Just found this neat Prezi presentation on “Uncanny Digital Literacies” by Sian Bayne, from the ESRC seminar series on Literacy in the Digital University (University of Edinburgh, 16 Oct 2009).
I like the free-floating zoomieness of Bayne’s presentation, but with an ‘absent’ presenter, it is a little difficult to make the ideas and images cohere.
I found a draft of one of Bayne’s articles (in .pdf format) that might shed light on this presentation — “Uncanny spaces for higher education: teaching and learning in virtual worlds” (University of Strathclyde, 2008) — in which she explores how teaching via SecondLife and other virtual spaces can tap into a ‘pedagogy of uncertainty…as a way of working productively with the ‘strangeness’ and ‘uncanniness’ of contemporary academic – and digital – ways of being. The full article is definitely worth a read.
I think the quotation from Ronald Barnett’s book, A Will to Learn: Being a Student in an Age of Uncertainty (Buckingham: Society for Research in Higher Education, 2007) is key. If I’m reading the presentation correctly, it suggests that the primary linkage between the ‘uncanny’ and pedagogy (a philosophy of teaching) is the use of new knowledge and new methods (e.g. digital technology in the classroom) to generate a defamiliarization of the habitual ways of thinking: “The student is perforce required to venture into new places, strange places, anxiety-provoking places. This is part of the point of higher education.”
DEFINITELY. This argument shares much with the thinking I’ve explored on my teaching website, Pedablogue, and particularly with an essay I wrote last year on “The Unlearning: Horror and Transformative Learning Theory”, published in The Jnl of Tranformative Works & Cultures last September. In that article, I discuss how horror fiction can provide an “activating event” that challenges a students assumptions…this is a little different than Bayne’s assertion that digital media taps into “intellectual uncertainty” to generate inquiry, but we sound a similar call to teachers to defamiliarize and challenge student habits, so that they might learn something new.

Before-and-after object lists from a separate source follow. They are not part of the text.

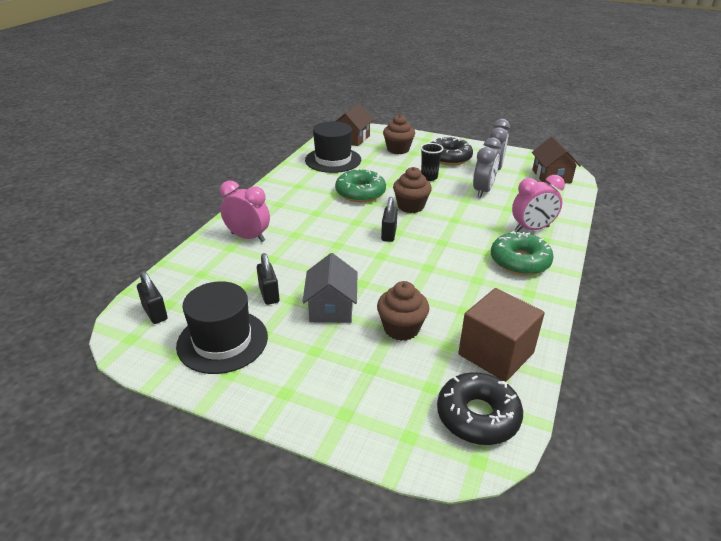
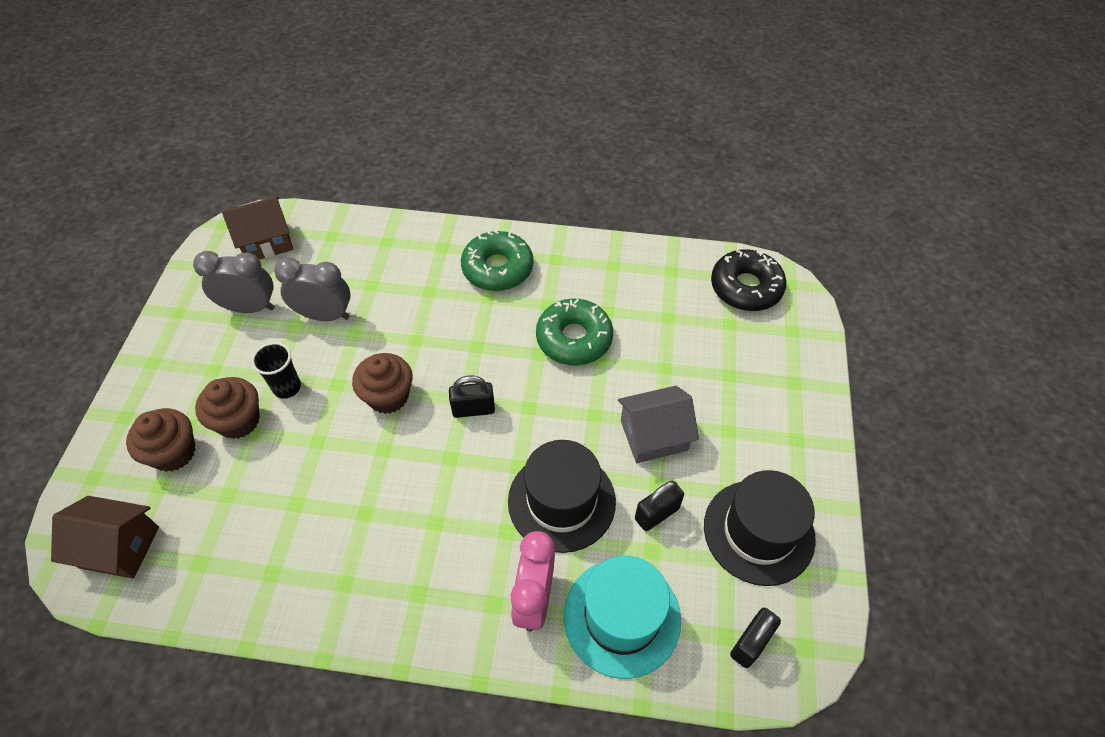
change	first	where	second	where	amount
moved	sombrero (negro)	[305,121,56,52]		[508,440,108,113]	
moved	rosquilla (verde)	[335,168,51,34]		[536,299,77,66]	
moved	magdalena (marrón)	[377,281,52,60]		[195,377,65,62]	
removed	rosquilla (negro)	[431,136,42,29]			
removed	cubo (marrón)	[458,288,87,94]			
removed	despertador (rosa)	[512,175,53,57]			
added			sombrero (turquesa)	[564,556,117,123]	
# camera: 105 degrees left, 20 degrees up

Of course, Freud’s theory of the uncanny is not entirely about “intellectual uncertainty”…indeed, one of his stated purposes in writing his article to begin with was to peer behind this idea — first launched in 1906 by Ernst Jentsch (“On the Psychology of the Uncanny” (.pdf)) — to explore how unconscious desire underpins an experience of the uncanny. And teaching “unconscious desire” can be a bit too slippery and mucky for the classroom. Teachers cannot be psychotherapists. Instead, teachers are in a position to raise consciousness: to help students understand how “certainty” is sometimes a ruse, and — with care — unveiling how desires that we think of as natural might actually be socially constructed, after all. And this, after all, is the impulse behind not only most teaching in the liberal arts, but most scholarship: to lift the veil.

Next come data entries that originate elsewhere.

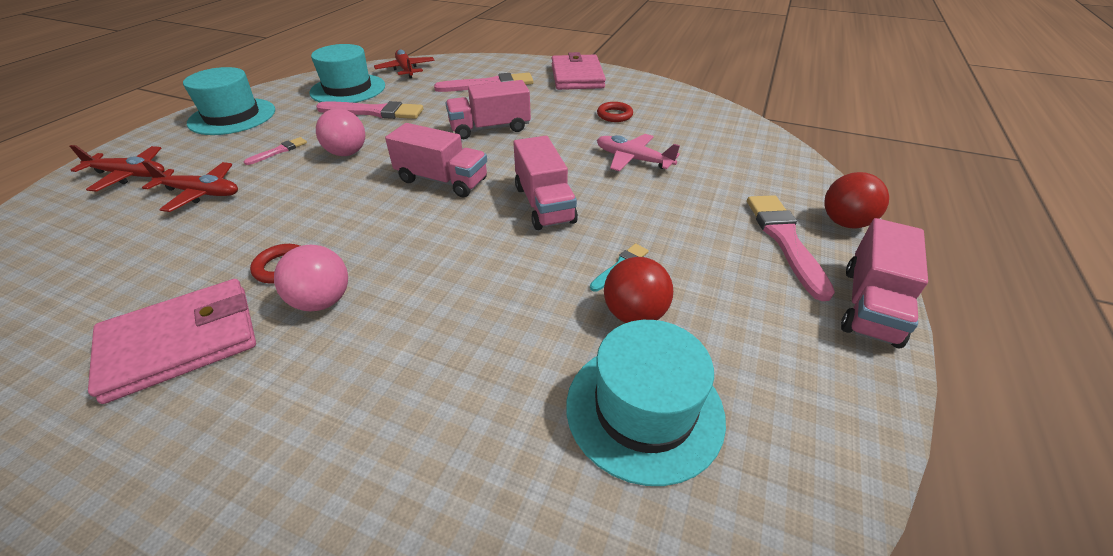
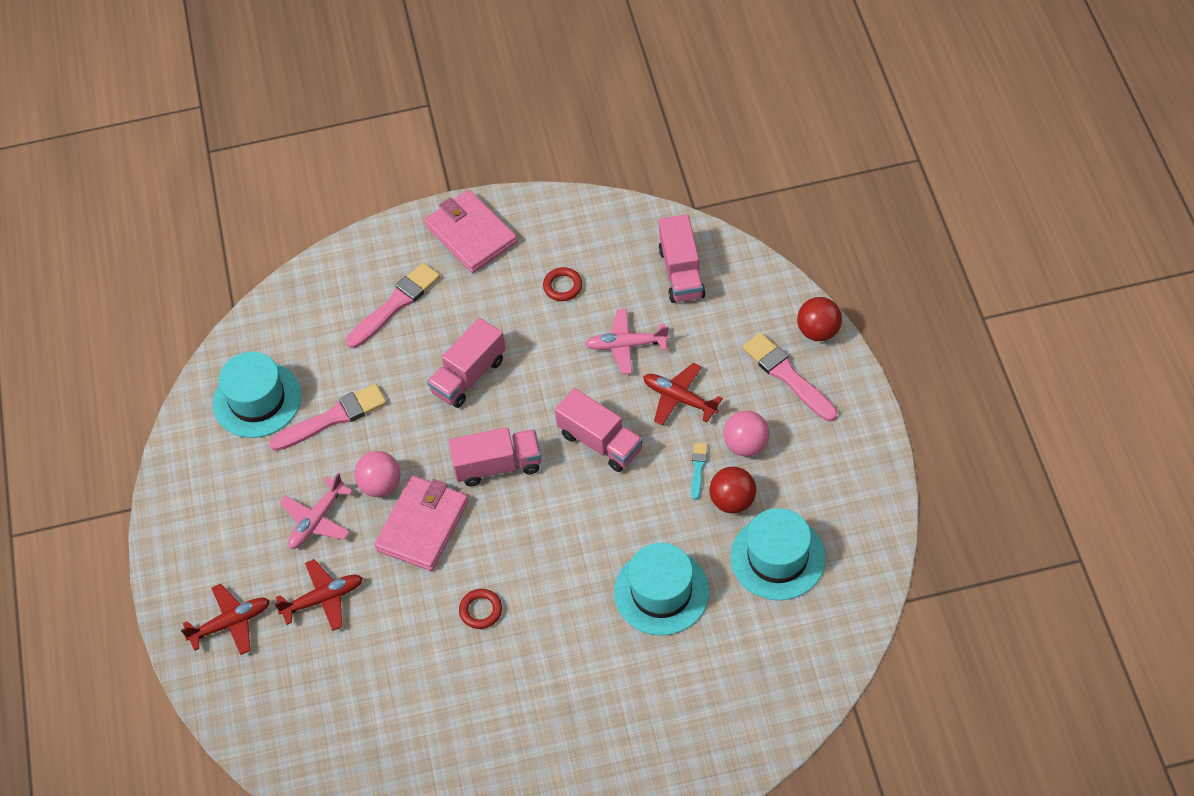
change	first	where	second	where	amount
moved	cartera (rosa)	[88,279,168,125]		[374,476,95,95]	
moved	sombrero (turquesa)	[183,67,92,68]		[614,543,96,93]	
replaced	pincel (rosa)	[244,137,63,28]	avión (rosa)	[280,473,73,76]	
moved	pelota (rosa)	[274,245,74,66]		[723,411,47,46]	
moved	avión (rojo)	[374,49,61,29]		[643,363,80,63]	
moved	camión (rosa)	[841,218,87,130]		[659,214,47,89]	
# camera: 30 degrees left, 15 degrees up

Touched on in my teaching pedagogy weblog here:
Pedablogue
Thanks for the Jentsch link.Who was the translator? Couldn’t find a reference.
Good question, Wendy. I’m pretty sure the linked essay is to the Roy Sellars’ translation of Jentsch (originally appeared in ANGELAKI 2.1 (1993) — worth hunting down to make sure).
Michael & others
I’ve given my own account of Sian’s talk with links to the paper and audio of the presentation on the Literacy in the Digital University blog here:
http://literacyinthedigitaluniversity.blogspot.com/2009/11/sian-baynes-uncanny-talk-at-edinburgh.html
Robin
Sorry – just realised you gave the link above at the beginning of your post.
Should point out, though, that the ESRC seminar series is called literacy (singular) in the digital university, not literacies (plural). A matter of some significance to us literacy studies pedants!